[Position] : Projet de loi pour la confiance dans l’institution judiciaire – Positionnement contre l’assouplissement du délit pénal de prise illégale d’intérêt

[Position] : Projet de loi pour la confiance dans l’institution judiciaire – Positionnement de Transparency International France contre l’assouplissement du délit pénal de prise illégale d’intérêt

Positionnement de Transparency International France contre l’assouplissement du délit pénal de prise illégale d’intérêt

Adopté en Commission des lois sur le projet de loi confiance dans l’institution judiciaire, l’amendement COM-90 prévoit deux modifications au délit de prise illégale d’intérêts, son assouplissement et son extension aux magistrats. L’assouplissement de l’article 432-12 du Code pénal est opéré par le remplacement du terme « intérêt quelconque » par « intérêt de nature à compromettre son impartialité, son indépendance ou son objectivité » dans sa rédaction.
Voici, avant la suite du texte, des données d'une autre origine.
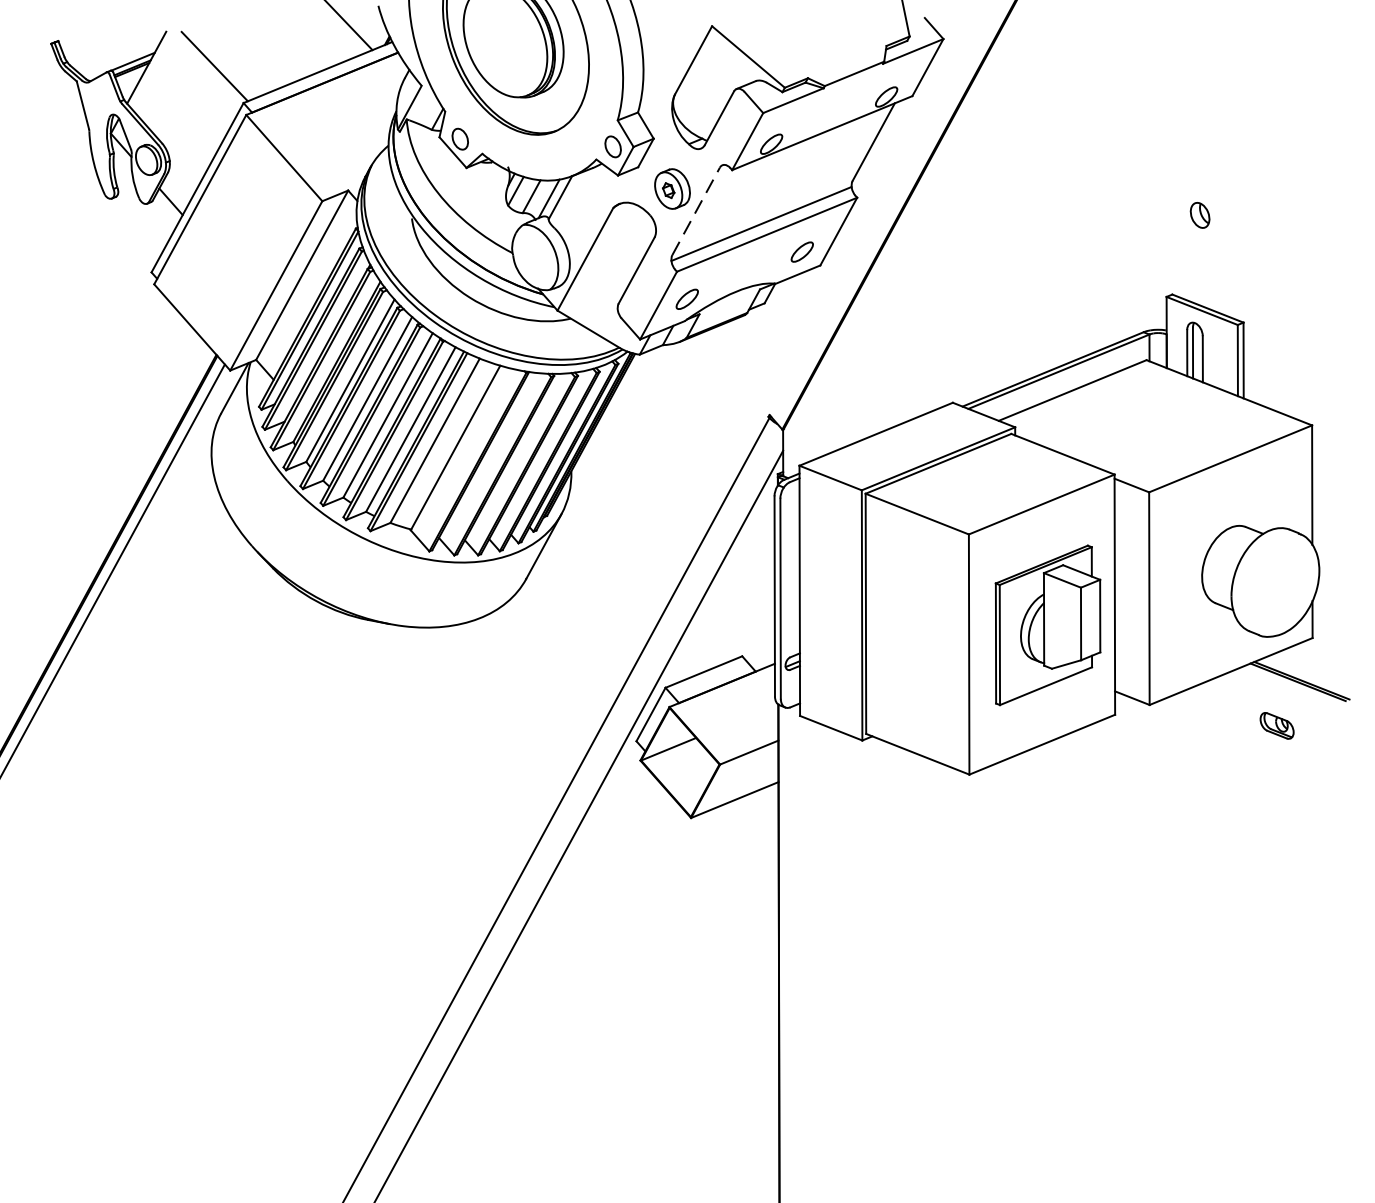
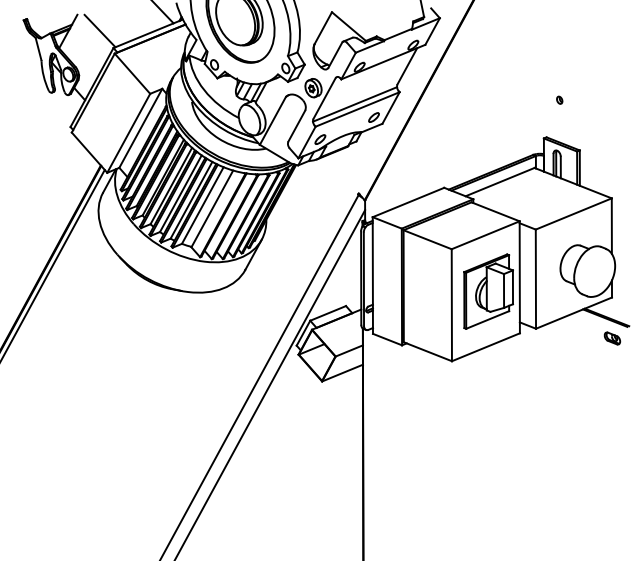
line: (696, 211) -> (324, 98), dashed -> solid
part: (1200, 213) -> (559, 99), size x0.62
part: (1277, 725) -> (612, 338), moved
Transparency International France estime que cette réforme constitue une fausse bonne idée pour les raisons suivantes :

  • La prise illégale d’intérêt est un « délit-obstacle » qui vise autant à sanctionner qu’à empêcher des situations de conflit d’intérêts néfastes pour l’image des institutions publiques. Ce délit permet de mettre un terme à des situations dangereuses qui pourraient dériver vers des délits bien plus graves (corruption, trafic d’influence…) si une définition pénale plus tolérante les laissait perdurer.
  • Il convient de rappeler que pour d’autres délits d’atteinte à la probité comme la corruption ou le favoritisme, la question du bénéfice personnel est également annexe, indépendamment du gain que l’on en retire, il suffit qu’un pacte de corruption soit établi ou que les règles des marchés publics soient violées, pour qu’il y ait condamnation. La remise en cause de cette logique pour la prise illégale d’intérêt remet donc en question la rédaction des autres délits d’atteinte à la probité.
  • Le parquet reste souverain pour apprécier l’opportunité des poursuites. Il poursuit les affaires où il existe une réelle intention délictueuse. Derrière les exemples de jurisprudence présentés opportunément pour justifier la réforme, les statistiques montrent qu’il n’existe pas de vague de condamnation d’élus locaux pour prise illégale d’intérêt. Lors de la dernière mandature, à peine 0,1% des élus ont été poursuivis pour des atteintes à la probité, et parmi ceux-ci seule la moitié ont finalement été définitivement condamnés (soit 1 élu sur 2000…). Surtout, il est probable que l’assouplissement du délit entraine un effet contraire à l’objectif recherché par ses promoteurs : en rendant plus délicate l’appréciation des critères d’une prise illégale d’intérêt, le parquet sera encouragé à poursuivre davantage pour qu’un procès puisse trancher la question de l’objectivité, de l’impartialité ou de l’indépendance.
  • Assouplir la sanction pour éviter des condamnations revient à s’attaquer aux symptômes plutôt qu’aux origines réelles du problème : le manque de formation déontologique des élus locaux. Plutôt que de chercher à réformer le Code pénal de manière précipitée qui ne manquera pas d’apparaître comme opportuniste, il vaudrait mieux renforcer la formation des élus locaux pour leur permettre de prévenir les situations à risque.
  • La jurisprudence actuelle de la prise illégale d’intérêt a le mérite de la clarté : on ne mélange pas ses intérêts privés avec la décision publique, que ce soit par un vote ou une simple participation. L’assouplissement pourrait avoir un effet contre-productif en encourageant élus et agents des services à flirter avec la ligne rouge de l’illégalité s’ils estiment que leur impartialité n’est pas remise en cause. De plus, c’est en contradiction avec toutes les mesures de prévention adoptées dans le droit « souple » depuis la loi de 2013 relative à la transparence de la vie publique. Celle-ci impose le déport de la décision publique même lorsque le conflit d’intérêt est seulement apparent. Le message de prévention porté auprès des élus et fonctionnaires depuis 2013 s’en trouverait donc affaibli : pourquoi se déporter systématiquement en cas de conflit d’intérêt si la condamnation pénale obéit à des critères plus souples ?
  • La jurisprudence de la prise illégale d’intérêt s’est constituée sur le temps long, ce qui était indispensable compte tenu de la grande diversité des situations de conflit d’intérêt qui peuvent exister. Modifier ce délit aujourd’hui remettrait en cause cette jurisprudence et ouvrirait des débats chronophages sur les nouveaux critères établis : comment qualifier juridiquement l’impartialité, l’indépendance ou l’objectivité ? La réponse à ces questions relève davantage de la déontologie que du droit pénal.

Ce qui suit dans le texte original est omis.